Accompanied to court by his parents Wednesday, Chester and Jane Wolfenbarger of Clinton Township, and girlfriend, Tonya Card, Wolfenbarger said he couldn’t back down.
“I just believe I had to do what I had to do,” he said. “I was under a lot of pressure.”
Lynette Furneaux, Lily’s grandmother, who attended the hearing in support of the victim, said she was shocked at Wolfenbarger’s comment but that it shows his character. She said her son “flipped off” Wolfenbarger after Wolfenbarger said to him, “Do you have a problem with me?”
She said she is not happy with the plea deal and would like to have seen a stiffer penalty.
“He did assault her,” she said.
Chester Wolfenbarger said he’s glad people quickly intervened because a physical altercation could have gotten violent.
Wolfenbarger said the pressure came from attending the trial of his murdered daughter as well as testifying.
He said he did not “prejudge” his wife at the time because, “I didn’t see anything,” he said. He said he told the truth on the stand, and that he is satisfied with the verdict.
“She’s dead to me now,” he said, referring to King.
The relationship between the families of Lily’s parents was acrimonious even before Lily’s death as Lauren Furneaux and Wolfenbarger fought over custody. The acrimony escalated.
The Furneauxes formed Justice for Lily, which has raised about $38,000 money for anti-child abuse organizations and agencies.
Card said she commends the Furneauxes for their efforts to fight child abuse but said they “won’t let it go,” as evidenced by them attending Wolfenbarger’s court hearing.
“Their case is over.

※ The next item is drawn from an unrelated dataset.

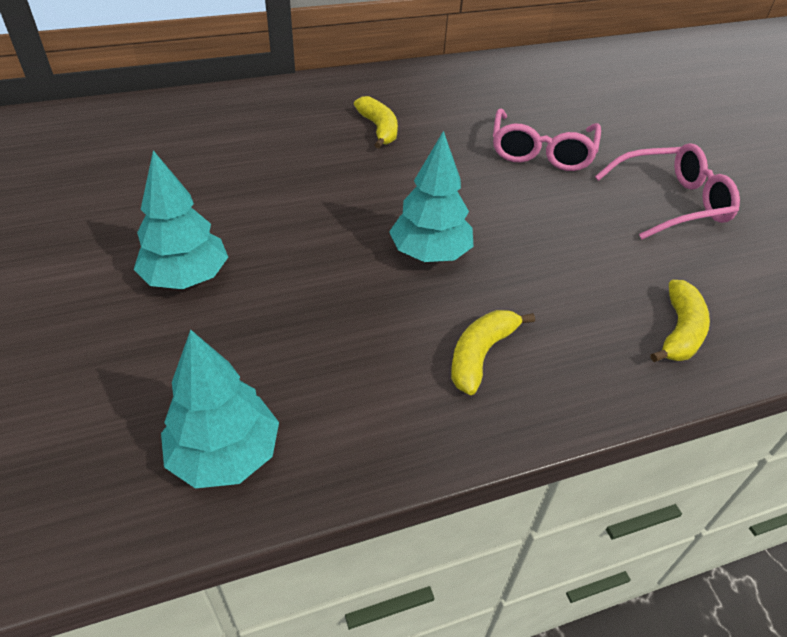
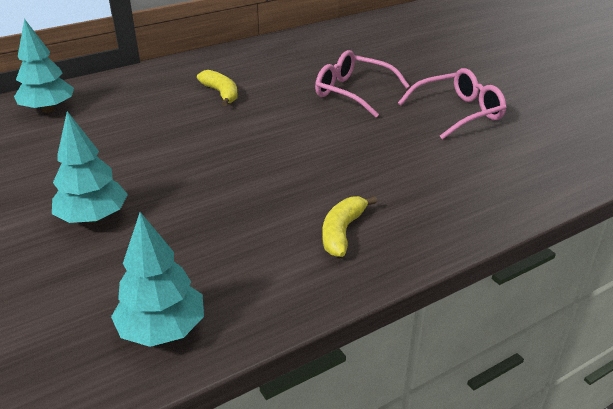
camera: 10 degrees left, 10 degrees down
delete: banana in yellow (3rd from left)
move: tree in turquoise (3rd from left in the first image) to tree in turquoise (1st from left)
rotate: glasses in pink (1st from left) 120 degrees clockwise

Why are they here?” she said.
Lynette Furneaux said they attended to support the victim, who supported them during the trial.
“If each of us could move on with our lives, that would be wonderful,” she said.
Wolfenbarger, who owns a painting company and said he is moving to Davison, said he wants to resume his life in peace.
But the contact won’t end soon since Lily Furneaux’s estate, represented by Lauren Furneaux, in March sued Wolfenbarger, King and anyone else who may have known about claimed abuse of Lily for failing to stop it. The case is assigned to circuit Judge Peter J. Maceroni.